Cyprus Puts Mediterranean Smuggling on EU Police Agenda Without Türkiye
By Bosphorus News Geopolitics Desk
The Greek Cypriot administration hosted a Europol-backed Mediterranean police meeting in Larnaca on 4-5 June, placing migrant-smuggling routes by land and sea into an EU internal-security frame just days before migration ministers gather in Nicosia.
Cyprus Mail reported that senior police officials from Mediterranean countries met under the auspices of Europol to discuss cooperation against migrant-smuggling networks operating across land and maritime routes into the European Union. The meeting brought together Europol Deputy Executive Director for Operations Jean-Philippe Lecouffe and representatives from Cyprus, Greece, France, Italy, Malta and Spain.
Türkiye's absence from the listed participants gives the Larnaca meeting its sharper political edge. The forum was framed as a Mediterranean police response to migrant-smuggling routes by land and sea, yet it remained an EU-member-state format, with Cyprus, Greece, France, Italy, Malta and Spain at the table and Türkiye outside the announced list.
The timing makes the meeting more than a technical police exchange. The Greek Cypriot administration holds the rotating Presidency of the Council of the European Union in 2026, and migration management is one of the files moving through that presidency. EU ministers are due to meet in Nicosia on 11-12 June for an informal conference on the Migration and Asylum Pact, giving the Larnaca police meeting a direct place in the wider EU migration calendar.
Europol's role also gives the event a wider institutional frame. The agency launched its new European Centre Against Migrant Smuggling in March 2026, presenting migrant smuggling and trafficking networks as organized-crime threats requiring stronger intelligence sharing, operational coordination and cross-border policing. Larnaca fits into that shift, where migration management is increasingly being handled through law-enforcement structures rather than only humanitarian or asylum channels.
The Mediterranean route gives the issue its political sensitivity. Cyprus, Greece, Italy, Malta, France and Spain all sit inside the EU border and maritime-security debate, but the Eastern Mediterranean file cannot be fully separated from routes, policing channels and maritime geography around Türkiye, Syria, Lebanon and the wider Levant. By keeping the format inside an EU-member-state circle, the Larnaca meeting showed both the operational ambition of European coordination and the political boundary of that coordination.
The Greek Cypriot administration has a clear interest in pushing this file during its EU presidency. Nicosia wants migration pressure, returns, border management and smuggling networks treated as European security questions rather than local island problems. Hosting Europol and Mediterranean police officials in Larnaca allows the Greek Cypriot side to place itself at the center of an EU response to cross-Mediterranean smuggling activity.
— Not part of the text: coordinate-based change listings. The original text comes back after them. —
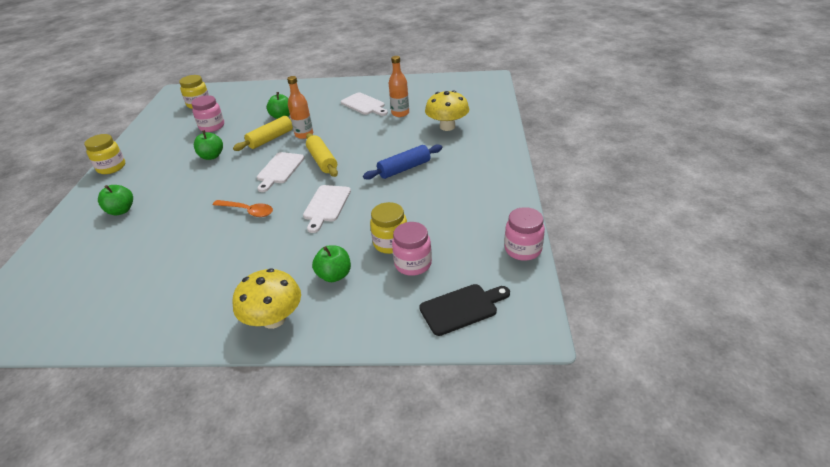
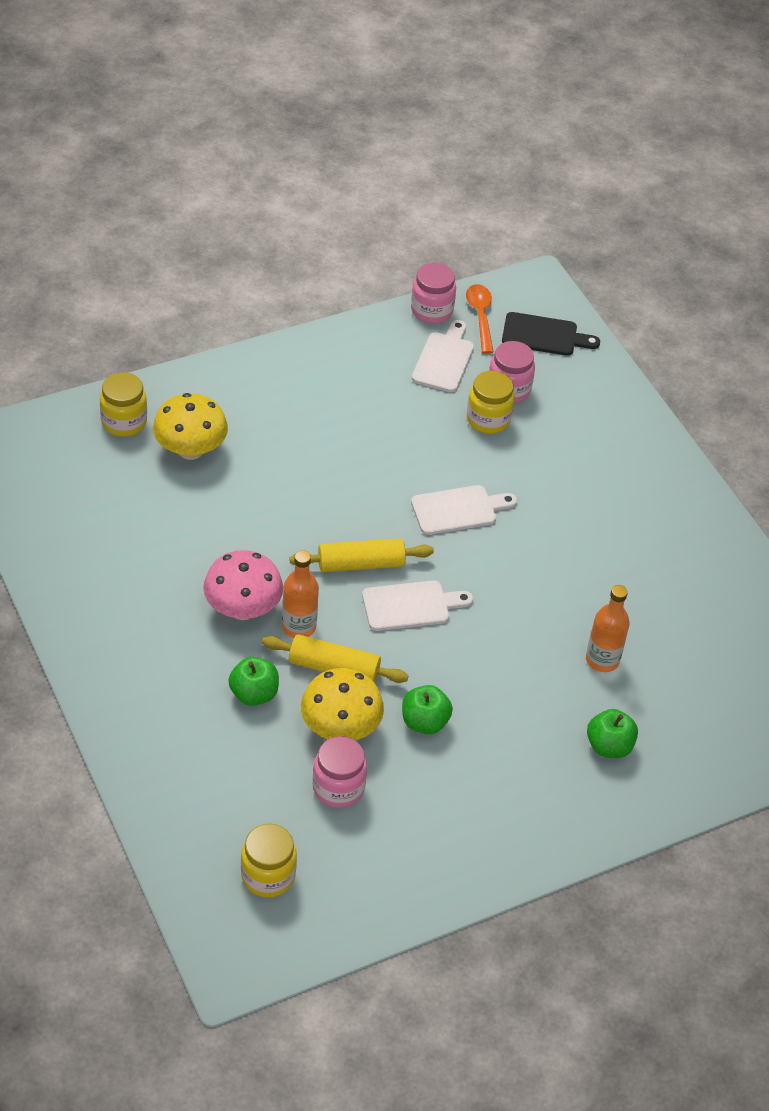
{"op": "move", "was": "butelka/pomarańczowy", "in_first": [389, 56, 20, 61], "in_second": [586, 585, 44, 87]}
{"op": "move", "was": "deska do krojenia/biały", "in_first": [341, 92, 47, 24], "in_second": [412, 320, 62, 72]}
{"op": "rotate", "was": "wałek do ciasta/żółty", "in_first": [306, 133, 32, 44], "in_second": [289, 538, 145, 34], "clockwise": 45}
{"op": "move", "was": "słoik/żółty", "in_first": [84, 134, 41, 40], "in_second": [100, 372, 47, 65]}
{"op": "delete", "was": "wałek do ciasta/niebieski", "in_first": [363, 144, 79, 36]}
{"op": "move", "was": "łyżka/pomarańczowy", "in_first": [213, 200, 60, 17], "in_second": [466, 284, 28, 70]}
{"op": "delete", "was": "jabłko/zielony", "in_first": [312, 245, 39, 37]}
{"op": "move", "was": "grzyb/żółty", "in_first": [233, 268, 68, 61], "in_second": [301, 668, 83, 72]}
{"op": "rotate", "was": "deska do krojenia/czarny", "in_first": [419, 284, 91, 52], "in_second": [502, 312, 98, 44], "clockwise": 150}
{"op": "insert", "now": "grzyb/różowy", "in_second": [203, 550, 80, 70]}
The harder question is what such a format can do without Türkiye. Any serious Eastern Mediterranean migrant-smuggling file eventually touches Türkiye's maritime position, coastguard coordination, regional policing channels and the movement of people across routes linked to Syria and Lebanon. A meeting can remain institutionally EU-only, but the geography of the problem does not stop at the edge of that table.
The Larnaca meeting shows how the Greek Cypriot administration is using its EU presidency to move Mediterranean migration from humanitarian management into policing and internal-security coordination. It also shows the limit of that format: the Eastern Mediterranean route is being discussed through an EU table, while Türkiye remains outside the announced participants despite the geography no operational migration file can fully avoid.